In der ersten ging es um die automatische Bonitätsbeurteilung. Das „Scoring“ ist demnach nicht zulässig, wenn die Kund:innen der Schufa „wie beispielsweise Banken, ihm eine maßgebliche Rolle im Rahmen der Kreditgewährung beimessen“, urteilte der EuGH. Das bedeutet: Als ausschlaggebender oder sogar alleiniger Faktor darf der Score nicht genutzt werden. Bei der Frage, ob Verbraucher:innen einen Vertrag schließen können oder einen Kredit bekommen, müssen auch andere Umstände berücksichtigt werden.
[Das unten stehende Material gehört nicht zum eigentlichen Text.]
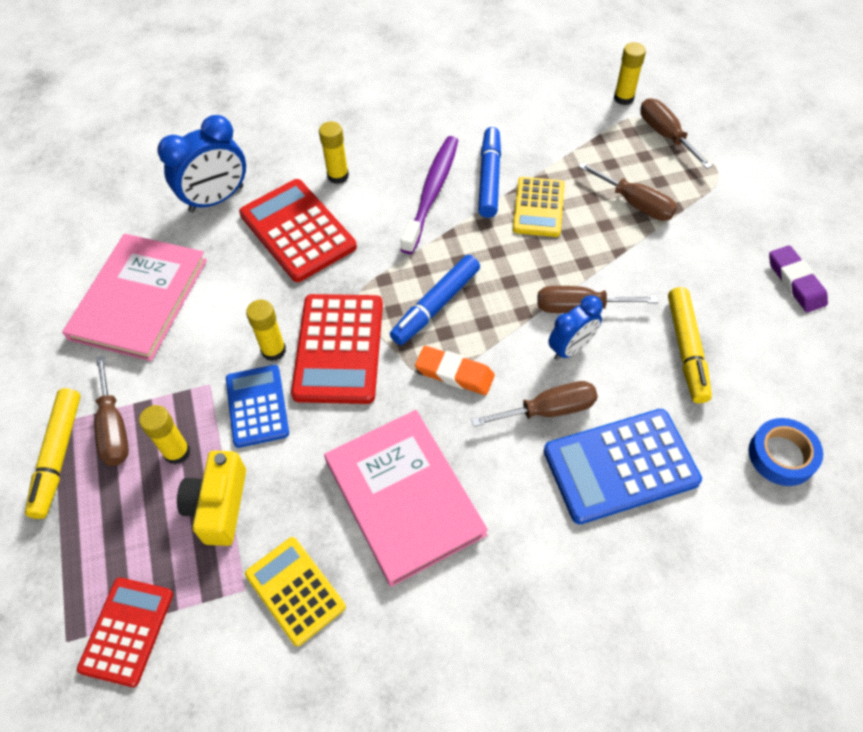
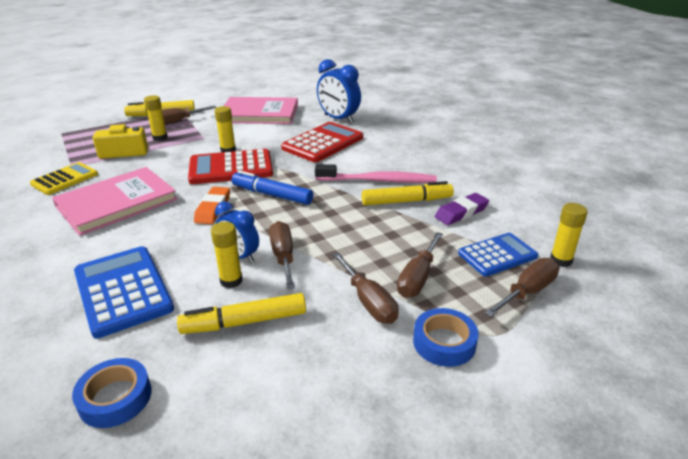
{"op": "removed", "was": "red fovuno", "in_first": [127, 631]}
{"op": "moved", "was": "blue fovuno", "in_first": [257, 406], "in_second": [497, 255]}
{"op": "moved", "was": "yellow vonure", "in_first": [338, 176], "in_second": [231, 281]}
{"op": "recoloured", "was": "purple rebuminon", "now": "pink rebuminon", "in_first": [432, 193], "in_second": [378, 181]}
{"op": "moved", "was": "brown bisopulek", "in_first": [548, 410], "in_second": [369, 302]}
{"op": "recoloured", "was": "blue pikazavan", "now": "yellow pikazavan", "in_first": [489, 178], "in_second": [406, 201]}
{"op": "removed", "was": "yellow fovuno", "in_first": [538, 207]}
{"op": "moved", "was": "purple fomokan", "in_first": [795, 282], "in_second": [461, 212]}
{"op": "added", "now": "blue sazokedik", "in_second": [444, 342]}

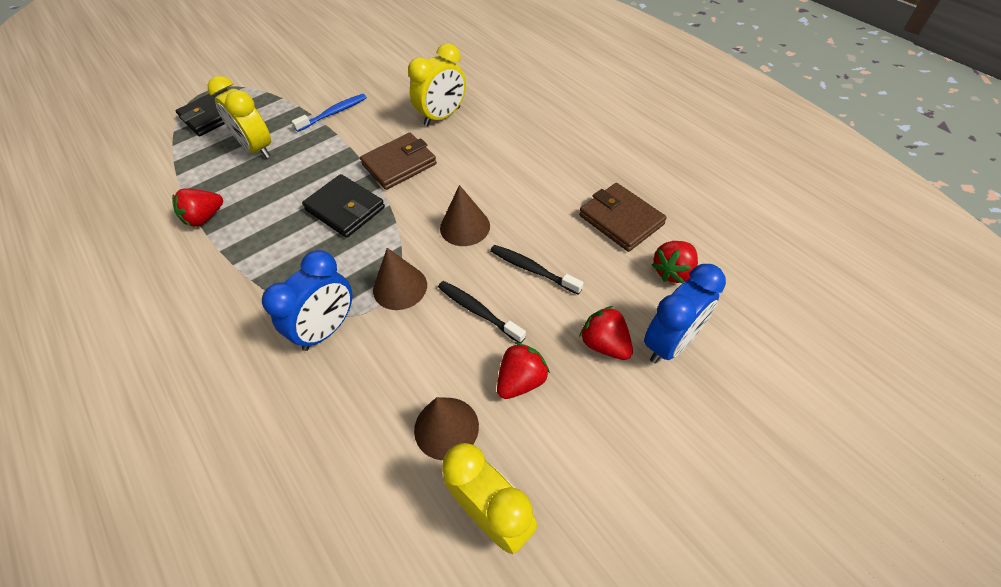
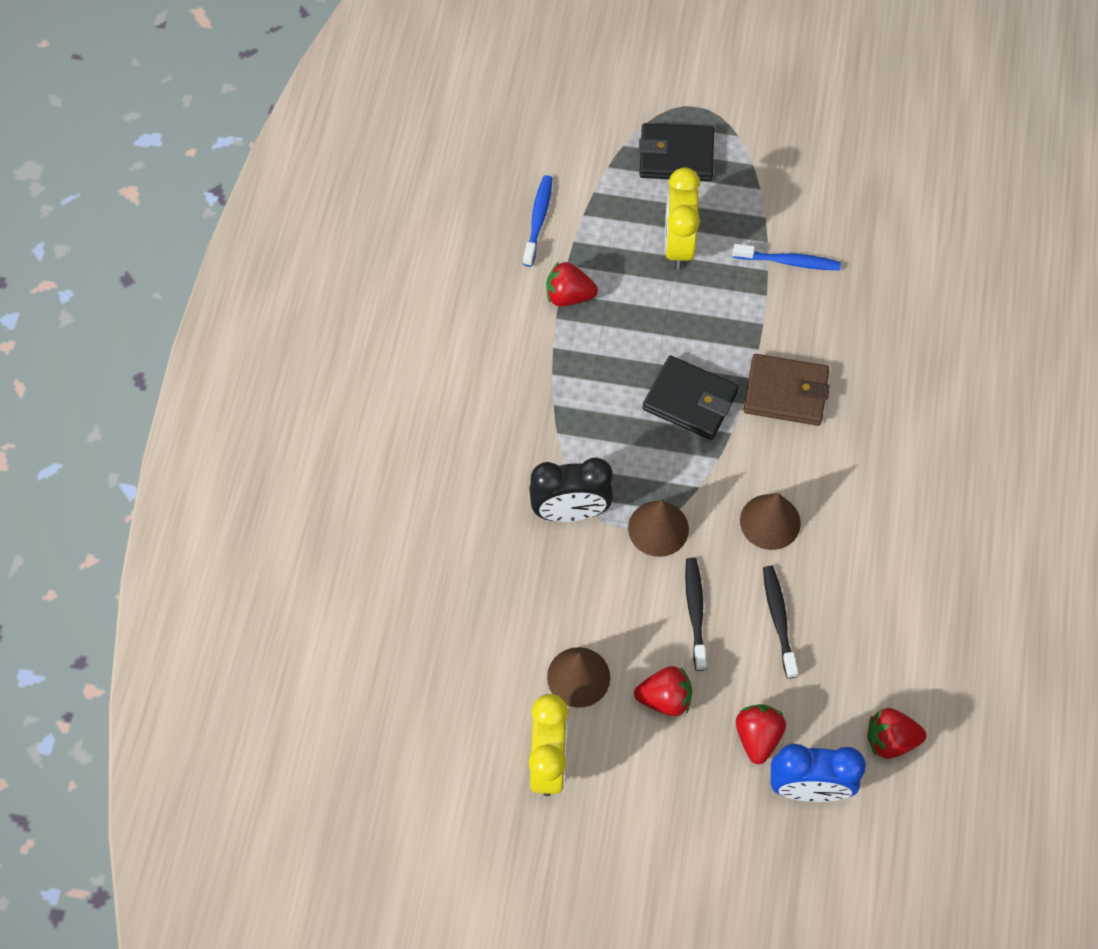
{"op": "recoloured", "was": "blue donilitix", "now": "black donilitix", "in_first": [327, 329], "in_second": [570, 512]}
{"op": "turned", "was": "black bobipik", "in_first": [345, 209], "in_second": [690, 400], "clockwise": -60}
{"op": "removed", "was": "yellow donilitix", "in_first": [442, 117]}
{"op": "removed", "was": "brown bobipik", "in_first": [621, 220]}
{"op": "added", "now": "blue rebuminon", "in_second": [538, 220]}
Kurzum: Eine wichtige Entscheidung für einen Menschen darf nicht allein eine Maschine treffen.
Marco Blocher von der Datenschutzorganisation NOYB begrüßt den Gerichtsbeschluss: „Bürgern einfach irgendwelche Kredit-Scores zu geben und dann automatisch Verträge zu verweigern, ist mit dem EuGH-Urteil in der gesamten EU nun Geschichte“, so Blocher.
Recht auf Neuanfang
Bei der zweiten Frage ging es um die Möglichkeit, frühere Negativfaktoren abzulegen: Private Register dürfen Daten zur Restschuldbefreiung nicht länger speichern als das öffentliche Insolvenzregister, so der EuGH.
Wenn also beispielsweise jemand Privatinsolvenz beantragen musste, darf das nicht übermäßig lang bei der Schufa nachvollziehbar sein. In Deutschland sind die Daten sechs Monate im Insolvenzregister, bei der Schufa flossen sie bis zu drei Jahre in die Bonitätsbeurteilung ein. Das ist nicht rechtmäßig: „Die erteilte Restschuldbefreiung soll nämlich der betroffenen Person ermöglichen, sich erneut am Wirtschaftsleben zu beteiligen, und hat daher für sie existenzielle Bedeutung“, schreibt der EuGH.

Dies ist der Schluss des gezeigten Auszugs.